Bingo. My company would have loved to do shared press releases with Red Hat or SuSE or whatever saying how the tool helped them and also ran well on their systems and so on. There were even more cross marketing fits than I should go into here that made it a better idea than it sounds for both parties.

And yes of course using static anlysis tools takes time/energy, which is why we wanted to make them available to open source projects as much as possible, while still remaining saleable tools. They didn't need testing, they already worked and had already been being sold for some time. It was a matter of making them as available as possible. Certainly the 6 engineers who made the product and were continuing to improve it didn't have time to review hundreds of open source projects, but you'd think SuSE, Red Hat, and other organizations would have interest in eliminating security problems in their systems. And if it generated enough interest in the field that the open source world cloned the functionality, I honestly don't think any of us would have minded.
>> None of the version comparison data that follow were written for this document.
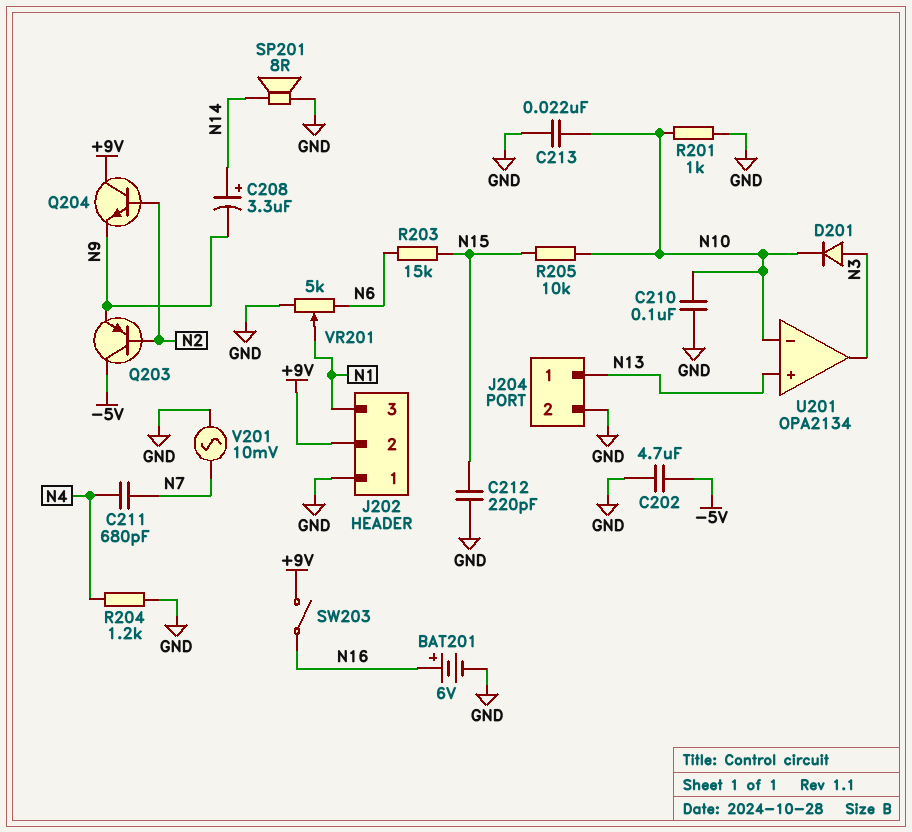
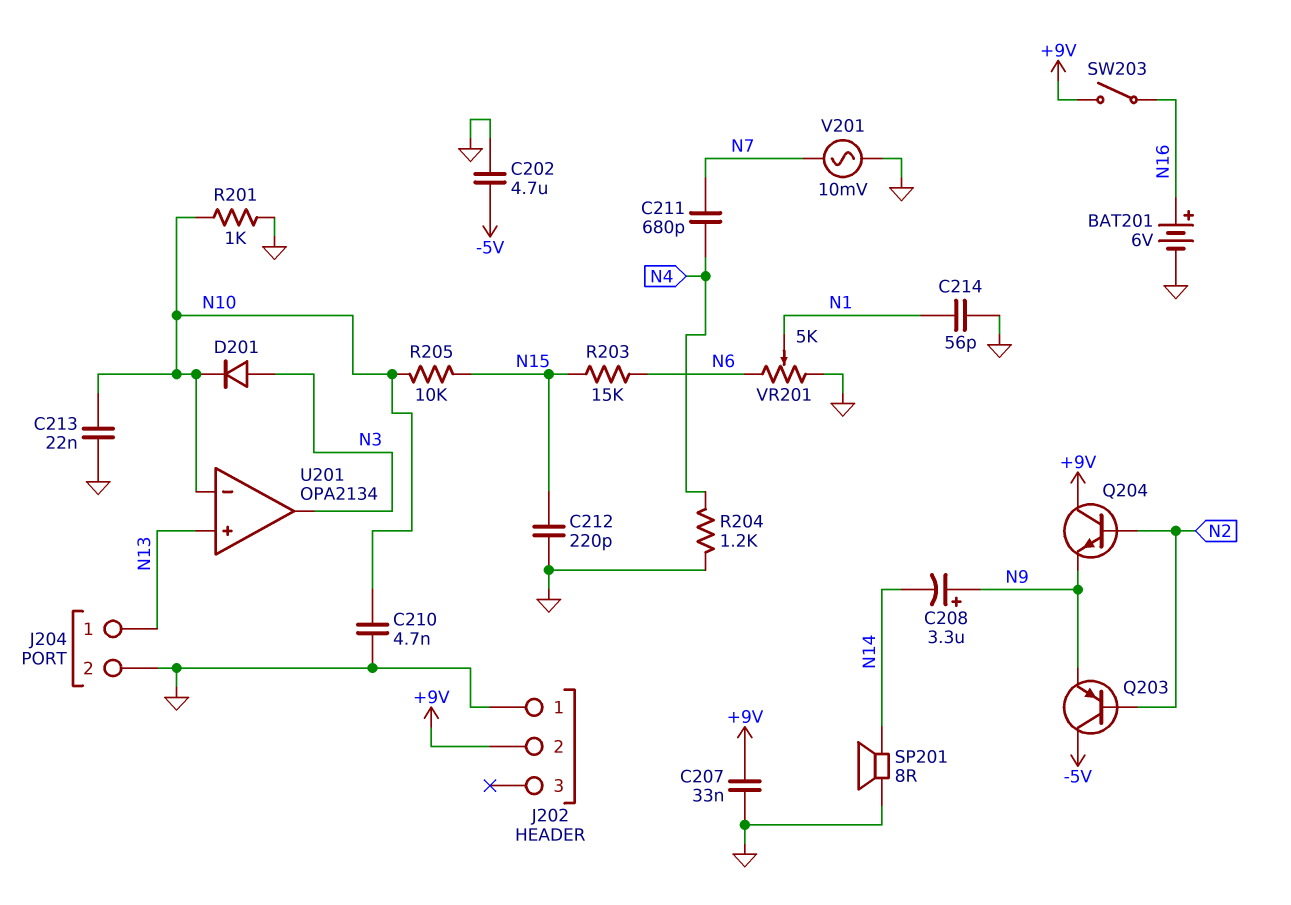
C207: none -> 33nF (+9V, GND)
C208: 3.3uF (plus N14, minus N9) -> 3.3uF (plus N9, minus N14)
C210: 100nF (GND, N10) -> 4.7nF (GND, N10)
C214: none -> 56pF (GND, N1)
J202 pin 3: N1 -> none

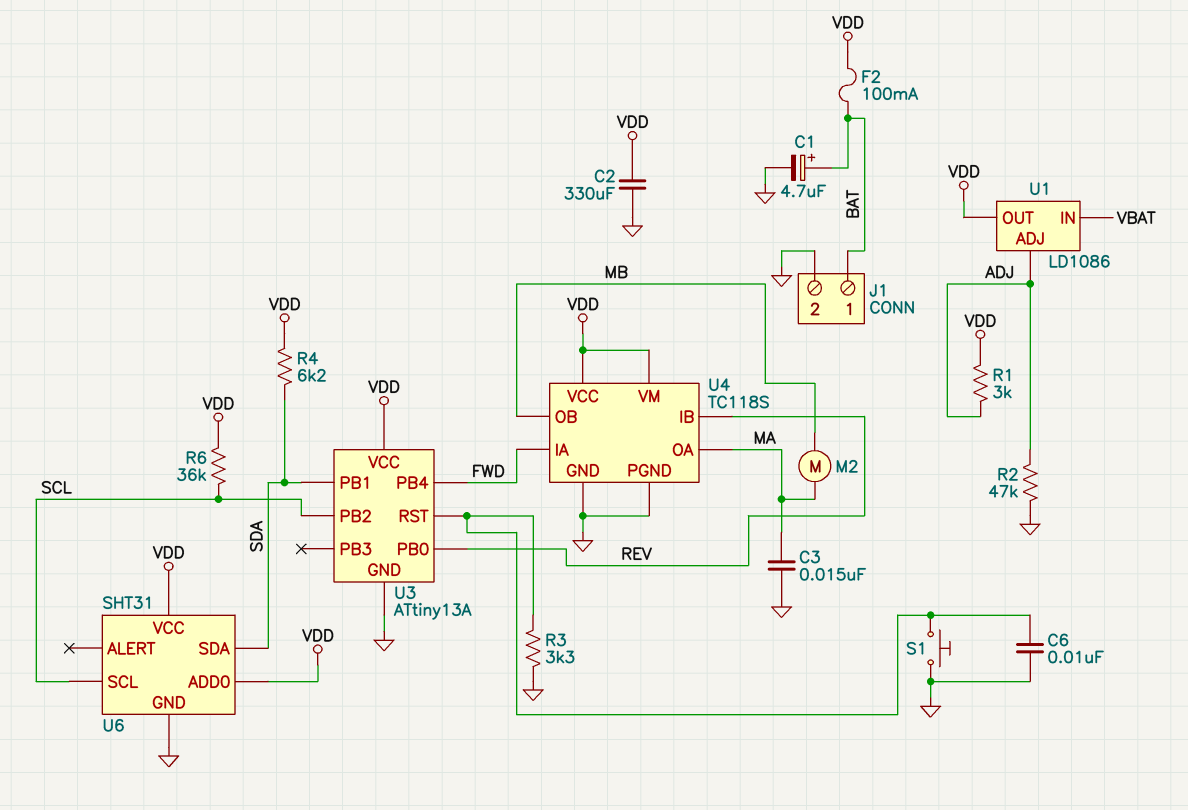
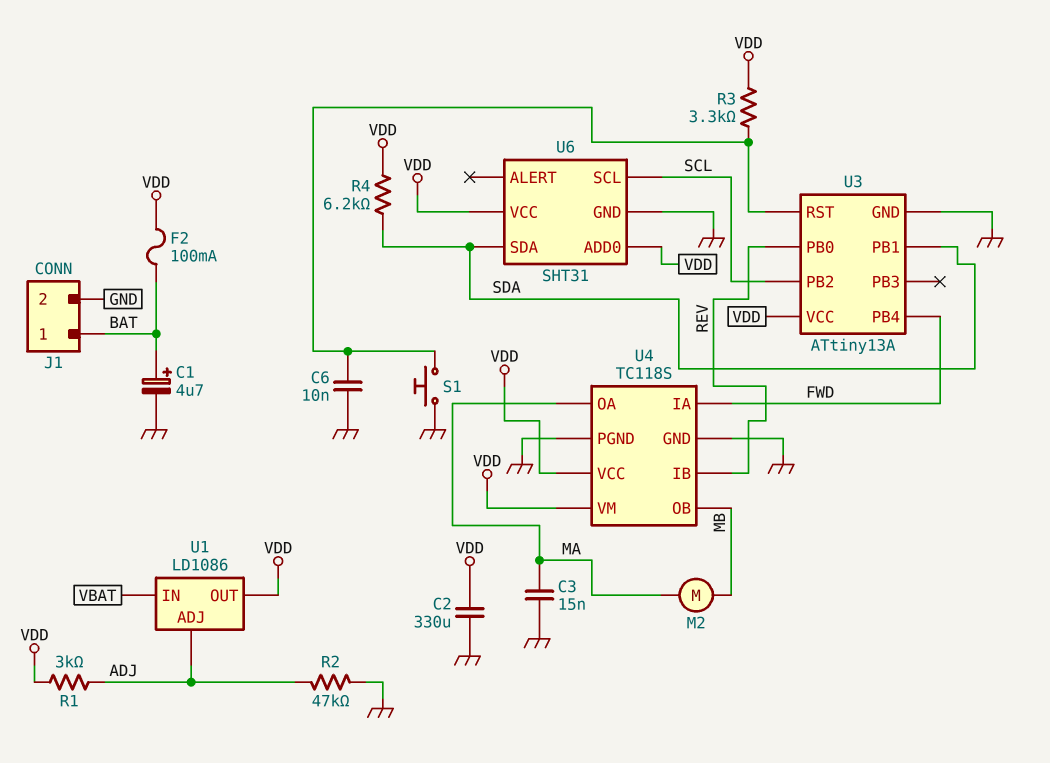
R3: 3.3k (GND, U3/RST) -> 3.3k (U3/RST, VDD)
R6: 36k (SCL, VDD) -> none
As it turned out the run end shorter than expected, but all we wanted was a few years of income from a few years of work, and that's what we got. Making it all free software might have been nice, but it would have required a much larger investment of cash up front.

It's possible that I'm totally wrong about this, but in my years working for Linux companies, I heard many rumours about it being nearly impossible to get Red Hat's attention, and my experiences match. SuSE I had direct contacts with and called and emailed many appropriate parties, but got no real reply at all. I would say we spent about 4 months periodically attempting to contact various parties before giving up on the idea. Novell central was definitely interested but couldn't comunicate internally within their organization.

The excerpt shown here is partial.